*DIRECTIONS FOR THIS TASK*
All entries shown below should be duplicated character for character.

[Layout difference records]
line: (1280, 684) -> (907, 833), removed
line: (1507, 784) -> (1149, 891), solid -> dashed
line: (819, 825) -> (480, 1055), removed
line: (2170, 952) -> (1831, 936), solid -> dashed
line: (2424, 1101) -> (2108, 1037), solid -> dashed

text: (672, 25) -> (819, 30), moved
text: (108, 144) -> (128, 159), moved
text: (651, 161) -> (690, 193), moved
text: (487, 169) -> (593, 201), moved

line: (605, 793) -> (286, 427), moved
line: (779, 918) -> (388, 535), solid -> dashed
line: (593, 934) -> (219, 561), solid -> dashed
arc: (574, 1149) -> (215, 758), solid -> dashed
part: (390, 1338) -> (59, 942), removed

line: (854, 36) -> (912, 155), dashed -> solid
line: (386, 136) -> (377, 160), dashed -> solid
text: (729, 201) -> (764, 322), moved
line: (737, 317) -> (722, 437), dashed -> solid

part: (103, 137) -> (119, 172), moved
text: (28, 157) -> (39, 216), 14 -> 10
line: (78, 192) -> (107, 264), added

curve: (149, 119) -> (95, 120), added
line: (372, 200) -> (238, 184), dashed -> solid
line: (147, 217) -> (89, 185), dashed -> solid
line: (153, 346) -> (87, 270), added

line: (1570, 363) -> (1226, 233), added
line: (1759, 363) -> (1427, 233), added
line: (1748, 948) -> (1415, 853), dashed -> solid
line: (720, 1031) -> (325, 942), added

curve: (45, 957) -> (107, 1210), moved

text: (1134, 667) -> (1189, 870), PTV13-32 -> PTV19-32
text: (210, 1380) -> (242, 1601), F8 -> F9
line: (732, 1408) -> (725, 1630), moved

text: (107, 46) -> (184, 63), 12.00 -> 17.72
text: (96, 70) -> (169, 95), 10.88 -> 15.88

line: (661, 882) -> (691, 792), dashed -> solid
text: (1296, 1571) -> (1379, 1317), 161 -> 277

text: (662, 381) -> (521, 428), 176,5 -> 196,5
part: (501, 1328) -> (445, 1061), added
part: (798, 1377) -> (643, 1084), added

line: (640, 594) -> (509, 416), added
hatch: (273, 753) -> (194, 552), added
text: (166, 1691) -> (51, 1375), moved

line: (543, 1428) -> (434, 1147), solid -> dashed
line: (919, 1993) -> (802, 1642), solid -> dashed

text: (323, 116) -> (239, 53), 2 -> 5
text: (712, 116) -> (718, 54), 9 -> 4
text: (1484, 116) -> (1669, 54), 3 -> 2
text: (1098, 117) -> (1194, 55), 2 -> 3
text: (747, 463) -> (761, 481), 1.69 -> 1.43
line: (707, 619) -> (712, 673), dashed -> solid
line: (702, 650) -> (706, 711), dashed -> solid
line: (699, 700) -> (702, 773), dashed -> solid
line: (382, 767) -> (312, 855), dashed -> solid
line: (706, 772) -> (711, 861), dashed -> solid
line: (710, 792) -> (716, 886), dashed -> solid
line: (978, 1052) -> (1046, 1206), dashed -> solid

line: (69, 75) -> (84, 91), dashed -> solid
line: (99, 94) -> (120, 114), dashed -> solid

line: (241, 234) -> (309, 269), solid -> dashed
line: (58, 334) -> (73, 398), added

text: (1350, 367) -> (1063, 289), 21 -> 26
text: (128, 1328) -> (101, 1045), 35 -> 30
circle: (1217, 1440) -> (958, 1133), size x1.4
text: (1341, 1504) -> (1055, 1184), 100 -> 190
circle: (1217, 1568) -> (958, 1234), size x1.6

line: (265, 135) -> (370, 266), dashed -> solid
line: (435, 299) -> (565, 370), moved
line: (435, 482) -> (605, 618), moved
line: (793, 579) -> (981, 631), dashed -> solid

*SOLUTION TO THE PROBLEM*
line: (1280, 684) -> (907, 833), removed
line: (1507, 784) -> (1149, 891), solid -> dashed
line: (819, 825) -> (480, 1055), removed
line: (2170, 952) -> (1831, 936), solid -> dashed
line: (2424, 1101) -> (2108, 1037), solid -> dashed

text: (672, 25) -> (819, 30), moved
text: (108, 144) -> (128, 159), moved
text: (651, 161) -> (690, 193), moved
text: (487, 169) -> (593, 201), moved

line: (605, 793) -> (286, 427), moved
line: (779, 918) -> (388, 535), solid -> dashed
line: (593, 934) -> (219, 561), solid -> dashed
arc: (574, 1149) -> (215, 758), solid -> dashed
part: (390, 1338) -> (59, 942), removed

line: (854, 36) -> (912, 155), dashed -> solid
line: (386, 136) -> (377, 160), dashed -> solid
text: (729, 201) -> (764, 322), moved
line: (737, 317) -> (722, 437), dashed -> solid

part: (103, 137) -> (119, 172), moved
text: (28, 157) -> (39, 216), 14 -> 10
line: (78, 192) -> (107, 264), added

curve: (149, 119) -> (95, 120), added
line: (372, 200) -> (238, 184), dashed -> solid
line: (147, 217) -> (89, 185), dashed -> solid
line: (153, 346) -> (87, 270), added

line: (1570, 363) -> (1226, 233), added
line: (1759, 363) -> (1427, 233), added
line: (1748, 948) -> (1415, 853), dashed -> solid
line: (720, 1031) -> (325, 942), added

curve: (45, 957) -> (107, 1210), moved

text: (1134, 667) -> (1189, 870), PTV13-32 -> PTV19-32
text: (210, 1380) -> (242, 1601), F8 -> F9
line: (732, 1408) -> (725, 1630), moved

text: (107, 46) -> (184, 63), 12.00 -> 17.72
text: (96, 70) -> (169, 95), 10.88 -> 15.88

line: (661, 882) -> (691, 792), dashed -> solid
text: (1296, 1571) -> (1379, 1317), 161 -> 277

text: (662, 381) -> (521, 428), 176,5 -> 196,5
part: (501, 1328) -> (445, 1061), added
part: (798, 1377) -> (643, 1084), added

line: (640, 594) -> (509, 416), added
hatch: (273, 753) -> (194, 552), added
text: (166, 1691) -> (51, 1375), moved

line: (543, 1428) -> (434, 1147), solid -> dashed
line: (919, 1993) -> (802, 1642), solid -> dashed

text: (323, 116) -> (239, 53), 2 -> 5
text: (712, 116) -> (718, 54), 9 -> 4
text: (1484, 116) -> (1669, 54), 3 -> 2
text: (1098, 117) -> (1194, 55), 2 -> 3
text: (747, 463) -> (761, 481), 1.69 -> 1.43
line: (707, 619) -> (712, 673), dashed -> solid
line: (702, 650) -> (706, 711), dashed -> solid
line: (699, 700) -> (702, 773), dashed -> solid
line: (382, 767) -> (312, 855), dashed -> solid
line: (706, 772) -> (711, 861), dashed -> solid
line: (710, 792) -> (716, 886), dashed -> solid
line: (978, 1052) -> (1046, 1206), dashed -> solid

line: (69, 75) -> (84, 91), dashed -> solid
line: (99, 94) -> (120, 114), dashed -> solid

line: (241, 234) -> (309, 269), solid -> dashed
line: (58, 334) -> (73, 398), added

text: (1350, 367) -> (1063, 289), 21 -> 26
text: (128, 1328) -> (101, 1045), 35 -> 30
circle: (1217, 1440) -> (958, 1133), size x1.4
text: (1341, 1504) -> (1055, 1184), 100 -> 190
circle: (1217, 1568) -> (958, 1234), size x1.6

line: (265, 135) -> (370, 266), dashed -> solid
line: (435, 299) -> (565, 370), moved
line: (435, 482) -> (605, 618), moved
line: (793, 579) -> (981, 631), dashed -> solid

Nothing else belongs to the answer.